A inseminação artificial
Luciane se submeteu a uma inseminação artificial, com sêmen de doador desconhecido obtido junto a um banco de sêmen. Após receber uma medicação para estimulação da ovulação, ela teve o esperma introduzido em seu útero. Nessas condições, explica o ginecologista e obstetra Eduardo Pandolfi Passos, responsável pelo procedimento, existe o dobro de chance de ocorrer uma gestação de múltiplos em comparação com o método natural de concepção. Por inseminação artificial (caso de Luciane) ou fertilização in vitro (a fertilização se dá fora do útero, em laboratório, e depois o embrião é introduzido na paciente), a chance de gravidez de gêmeos é de 5% a 6%; de trigêmeos, até 3%; quanto a quadrigêmeos, a estimativa é de que a ocorrência seja inferior a 2%.

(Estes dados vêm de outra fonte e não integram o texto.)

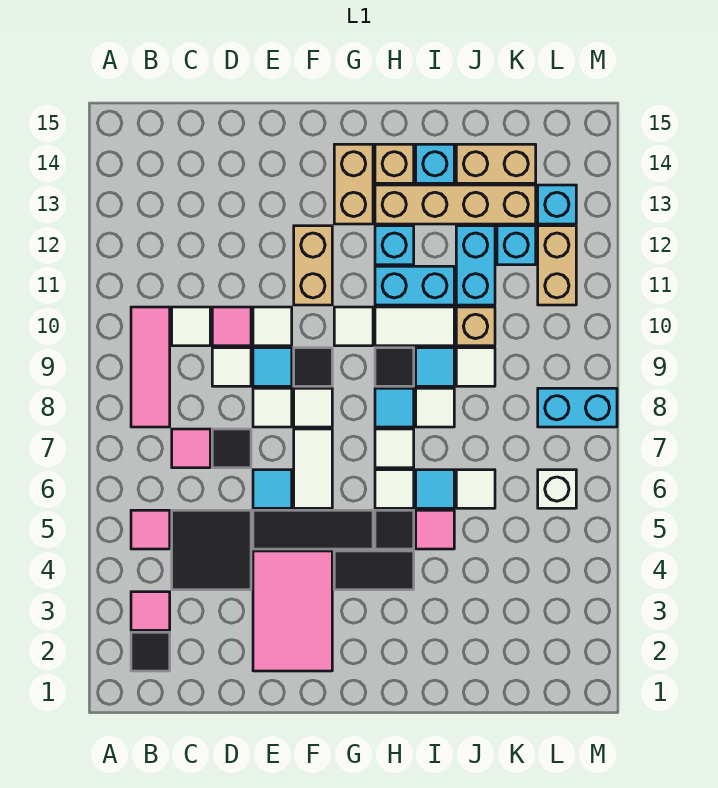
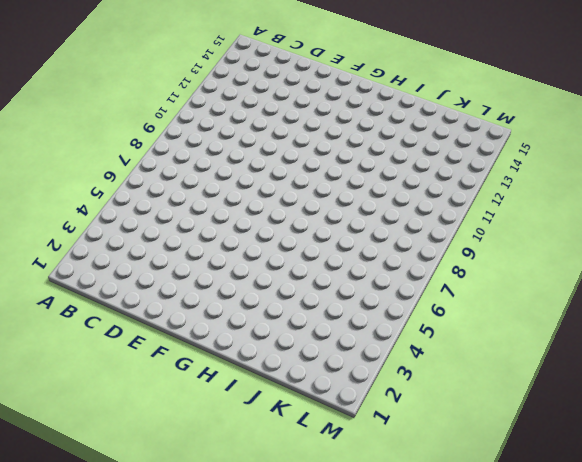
none -> black tile B2 level 1
none -> pink tile B3 level 1
none -> pink tile B5 level 1
none -> pink tile B8:B10 level 1

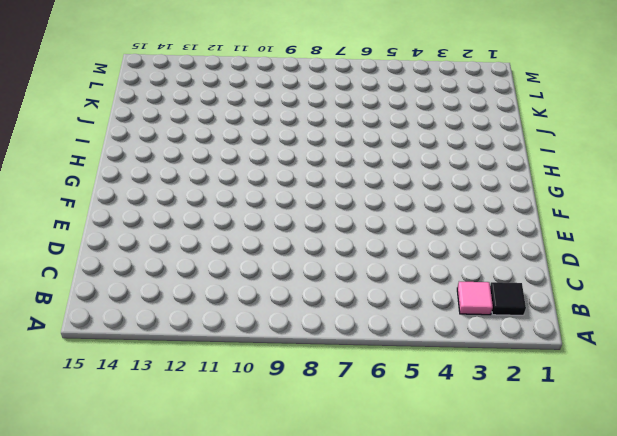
none -> pink tile B5 level 1
none -> pink tile B8:B10 level 1
none -> black tile C4:D5 level 1
none -> pink tile C7 level 1

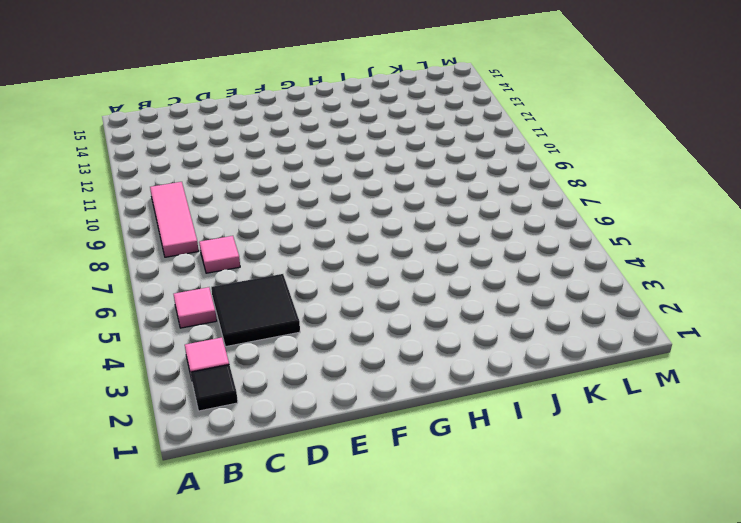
none -> white tile C10 level 1
none -> black tile D7 level 1
none -> white tile D9 level 1
none -> pink tile D10 level 1

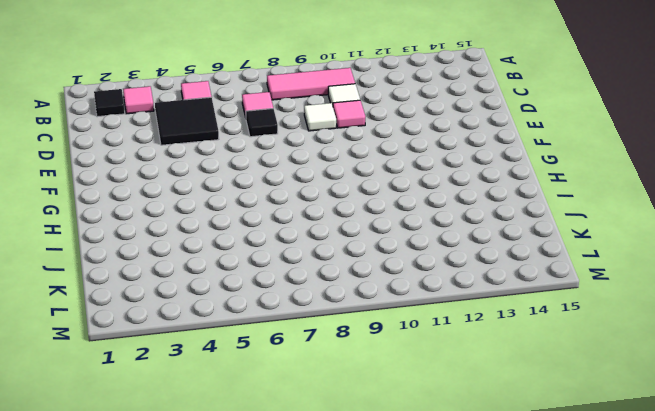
none -> pink tile E2:F4 level 1
none -> black tile E5:G5 level 1
none -> cyan tile E6 level 1
none -> white tile E8 level 1

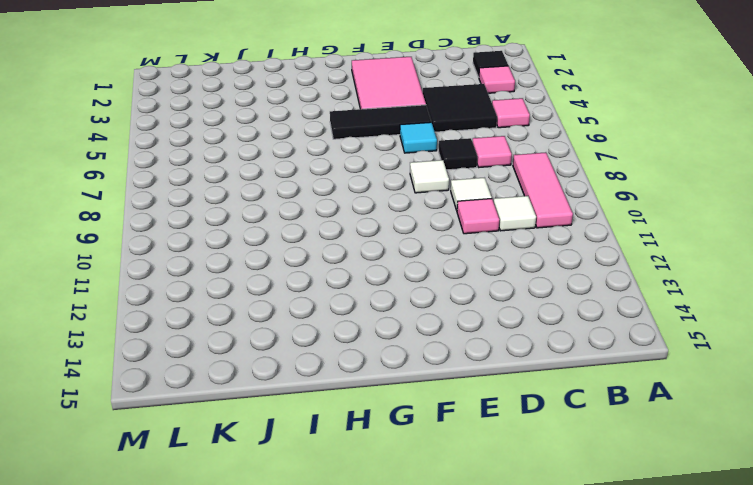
none -> cyan tile E9 level 1
none -> white tile E10 level 1
none -> white tile F6:F7 level 1
none -> white tile F8 level 1

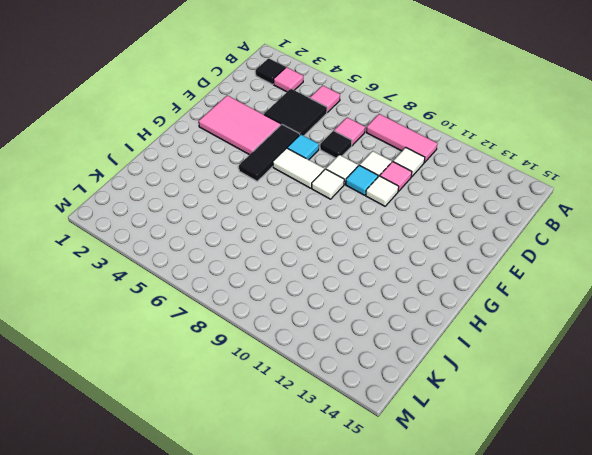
none -> black tile F9 level 1
none -> tan brick F11:F12 level 1
none -> black tile G4:H4 level 1
none -> white tile G10 level 1

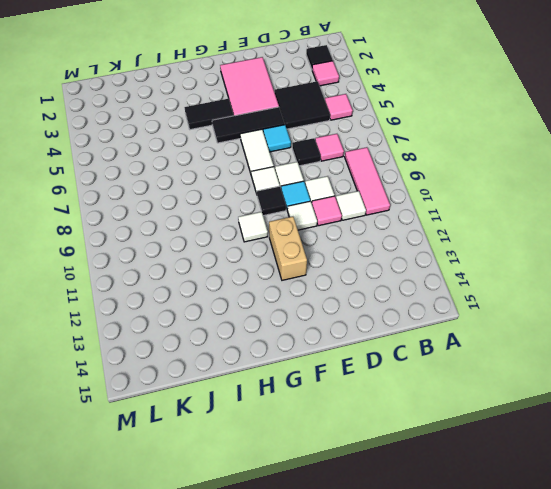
none -> tan brick G13:G14 level 1
none -> black tile H5 level 1
none -> white tile H6 level 1
none -> white tile H7 level 1

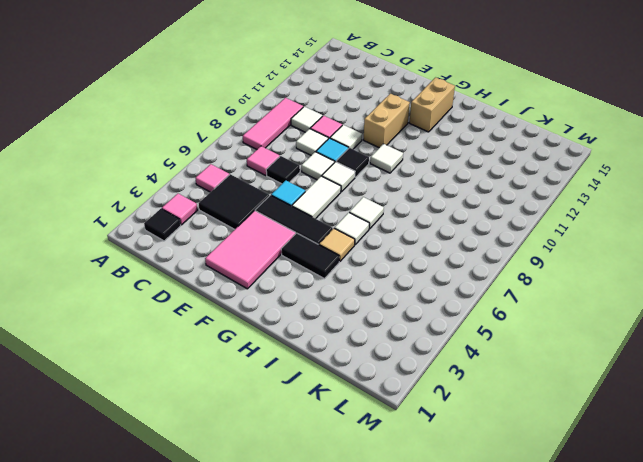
tan tile H5 level 1 -> black tile H5 level 1
none -> cyan tile H8 level 1
none -> black tile H9 level 1
none -> white tile H10:I10 level 1
none -> cyan brick H11:I11 level 1

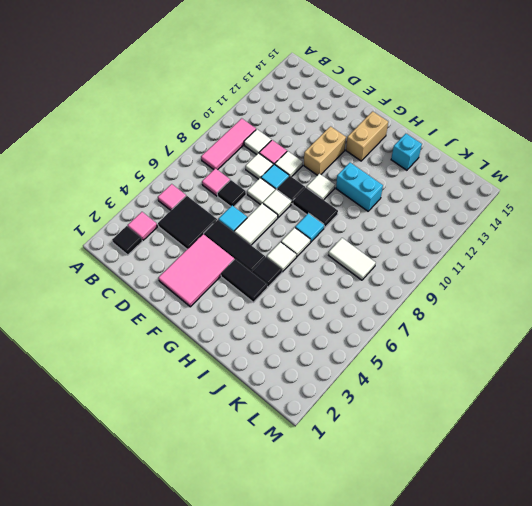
black tile G9:H9 level 1 -> black tile H9 level 1
white tile J8:K8 level 1 -> white tile H10:I10 level 1
none -> cyan brick H12 level 1
none -> tan brick H13:K13 level 1
none -> tan brick H14 level 1
none -> pink tile I5 level 1

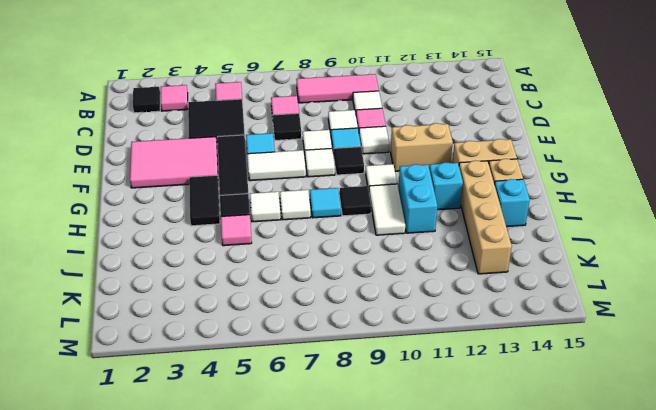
none -> cyan tile I6 level 1
none -> white tile I8 level 1
none -> cyan tile I9 level 1
none -> white tile J6 level 1

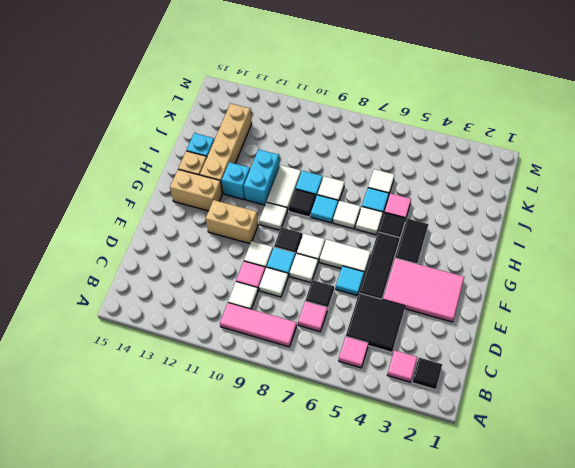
none -> white tile J9 level 1
none -> tan brick J10 level 1
none -> cyan brick J11:J12 level 1
none -> tan brick J14:K14 level 1

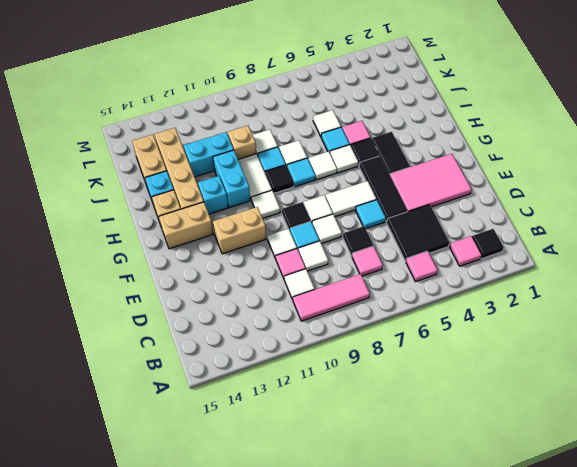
none -> cyan brick K12 level 1
none -> white brick L6 level 1
none -> cyan brick L8:M8 level 1
none -> tan brick L11:L12 level 1

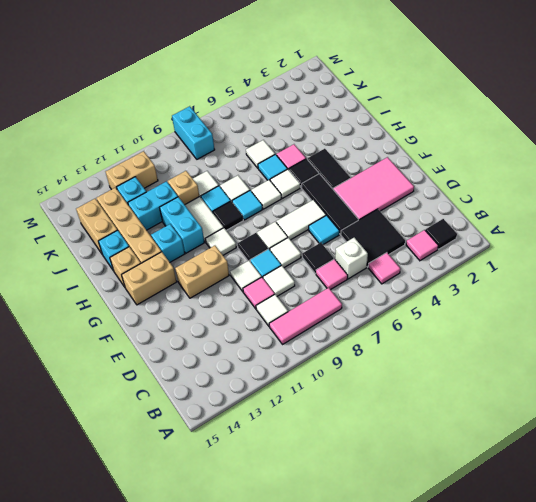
white brick C6 level 1 -> white brick L6 level 1
none -> cyan brick L13 level 1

Segundo Passos, o objetivo nunca é gerar mais de dois bebês. Na fertilização in vitro, sabe-se exatamente quantos embriões serão transferidos, enquanto na inseminação artificial não há um controle tão preciso, uma vez que a fecundação se dá no corpo da mulher. O organismo de Luciane, explica o médico, professor da Faculdade de Medicina da Universidade Federal do Rio Grande do Sul (UFRGS), respondeu de uma forma maior à estimulação da ovulação.